I set off envisaging a river crossing if need be, and was mightily relieved when a fellow cyclist coasted down the hill towards me, about twenty minutes into the route. He stopped for a wee chat, and said that they were only repairing the wall to the bridge, and there wasn’t even a barrier. Feeling instantly a lot better, I asked him how steep the hill was to the pass, and he replied ‘ach not bad, as long as you’ve got some gears to play with it’. No problem then. Well momentarily at least, as literally fifty yards back into the pedals my rear deraileur gear changer finally gave up the ghost, having been loose for a while, and quietly fell onto the tarmac. To make matters worse the front deraileur itself had seized up god knows when. I’d meant to get the bike serviced before heading out, but it always seemed to be at the bottom of the to do list. I gamely tried to put the changer back together, but it was well beyond repair, so there was nothing left for it but to push on in single speed. The chain was fixed in quite a high cadence, so this wasn’t going to be a piece of cake, but I was in the zone by then, and wasn’t going to let anything stop me come hell or high water.  I beasted up the hill getting more and more pumped, and was so wired I didn’t even stop at the top, making the decision to only take a rest when I got to the bridge, just to make certain that the way was clear. It was only when I got off the bike that I realised that I’d pushed too far in the red zone and had completely bonked, having failed to eat anything bar fruit gums since breakfast. I limped the three miles into Banchory in a bit of a daze, and was only just coherent enough to order tea and a sandwich from the first cafe I could find.
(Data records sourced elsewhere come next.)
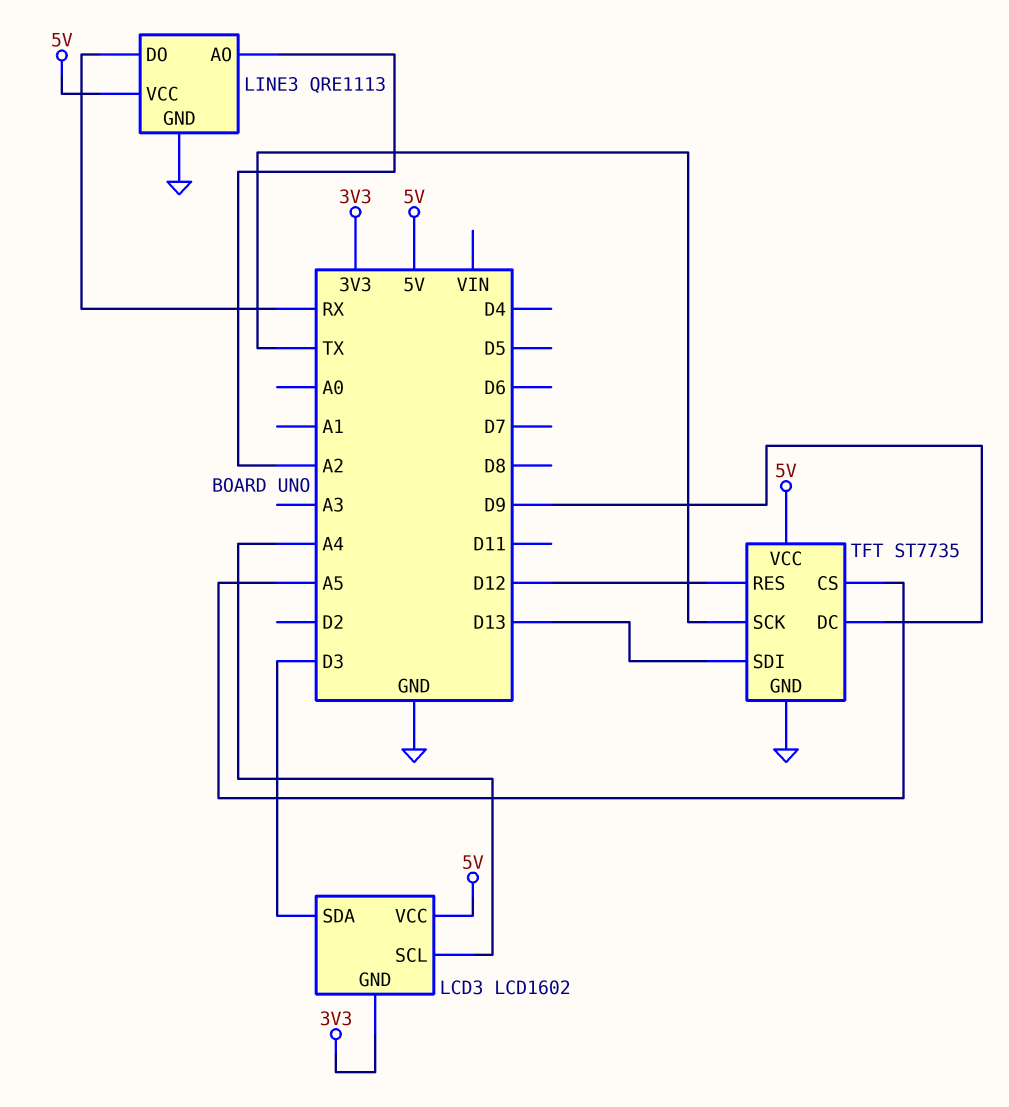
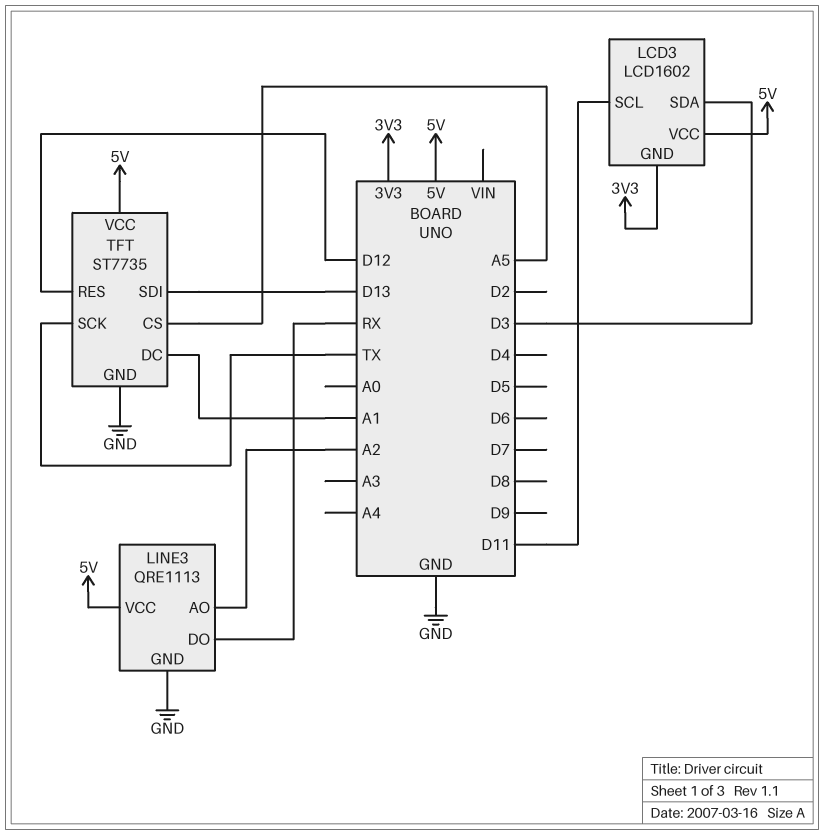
LCD3 pin SCL: A4 -> D11
TFT pin DC: D9 -> A1

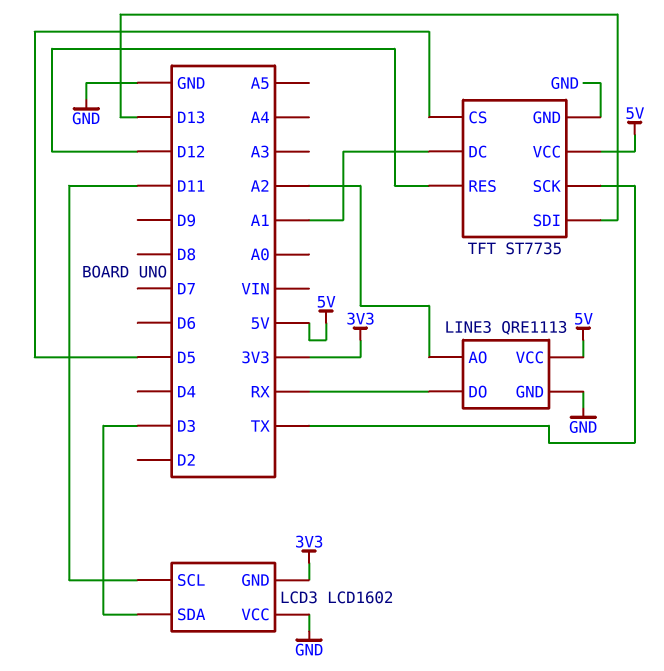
LCD3 pin VCC: 5V -> GND
TFT pin CS: A5 -> D5

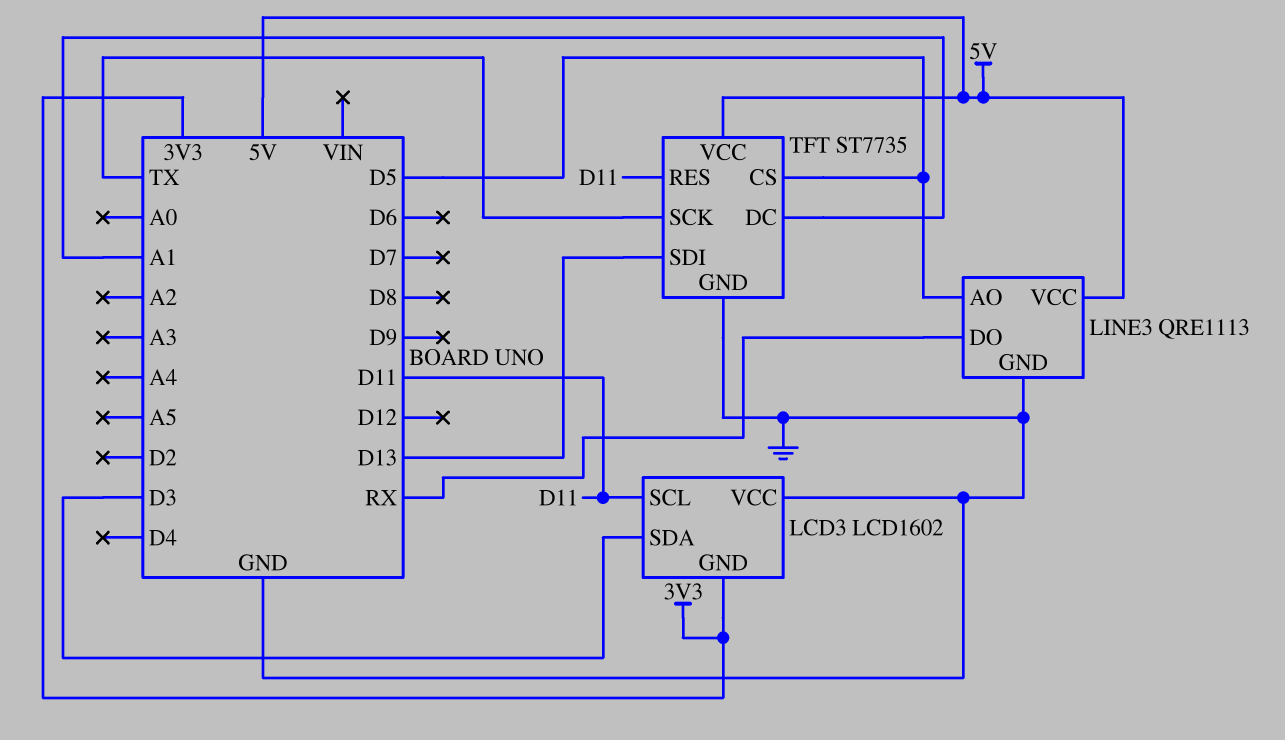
LINE3 pin AO: A2 -> D5
TFT pin RES: D12 -> D11

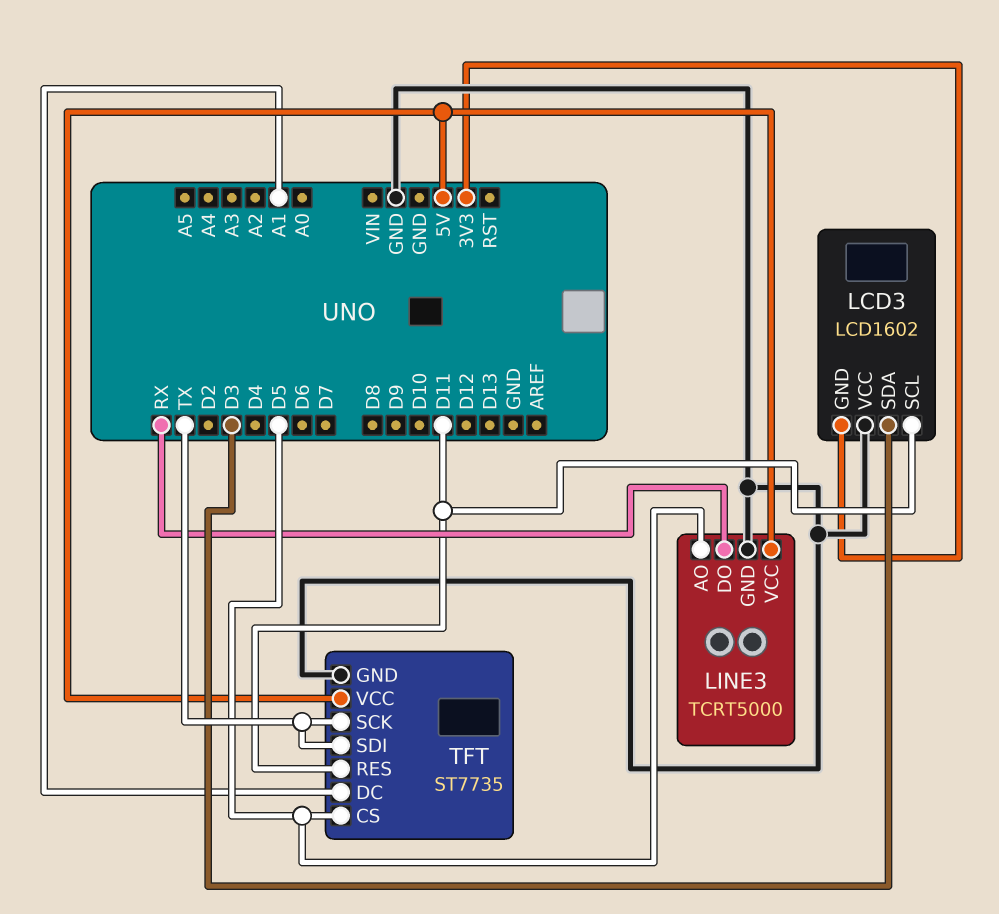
LINE3: QRE1113 -> TCRT5000
TFT pin SDI: D13 -> TX

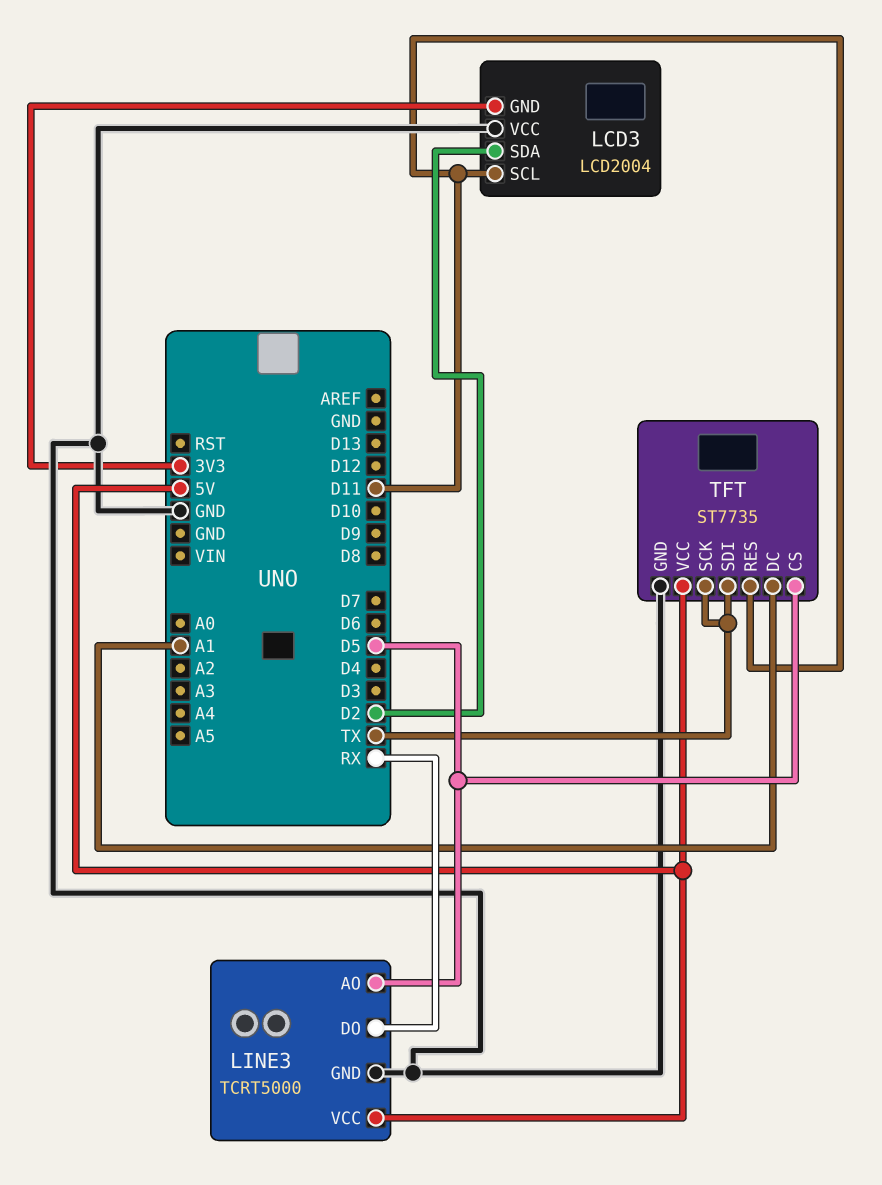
LCD3: LCD1602 -> LCD2004
LCD3 pin SDA: D3 -> D2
Well, it could have all gone Pete Tong from here, but fortunately the force is strong at the moment. Within half an hour I had recovered enough to be back on the road, and as it was well into the evening, the A93 was almost completely traffic free. The couple who ran the camp site in Ballater were friends of friends, and turned out to be the most generous people you could ever hope to meet. Having heard my tale of woe, a mountain bike was offered for the run to Fairdouran, breakfast and dinner promised if I was up for it, and there was no question that they would charge me for my tent fees. I couldn’t thank them enough. I bought pastries and fruit round in the morning, put my wounded machine into the bike shop for repair, and sped off up the Tomintoul road in excellent form. Fifteen miles up and down to Cockbridge, a very deliberate stop for an early sandwich, and a fun couple of hours chugging along the track west into Glen Avon. The bothy is just about on the mend after suffering an almost terminal collapse in a winter storm eighteen months ago, and although a planned push onto the Fords of Avon refuge was filed for another occasion, I was very happy with my lot. Stopped for a quick dip on the way out back out to the road, and was still just in time for tea and lemon sponge at the cafe at Corgarff. Just the small matter of a 200m ascent to the summit layby on the A939 before sitting back in the saddle down to Ballater, and a date with a pasta bake. Popped into to see a mate in Torphins on the way back to Stonehaven, and although I have been swithering about admitting it, he slung my bike into the back of his estate and took me back to the bealach on the Slug road, so all I had to do was free wheel back down the hill, and had just enough time to change into my civvies before the train came. Rendrezvous in Dundee sadly missed, but in the circumstances I think I had had a good run as it was.

borrowed bike

photo (6436)

bothy finally comes into view after 15 miles of off road effort

the requisite photo

the requisite photo

new stove…

view back down Glen Avon with Ben Avon in the background

wild swim

the route in…

http://www.mapmyride.com/routes/view/899063965

Three days, two bikes, one bothy. Job done. Next!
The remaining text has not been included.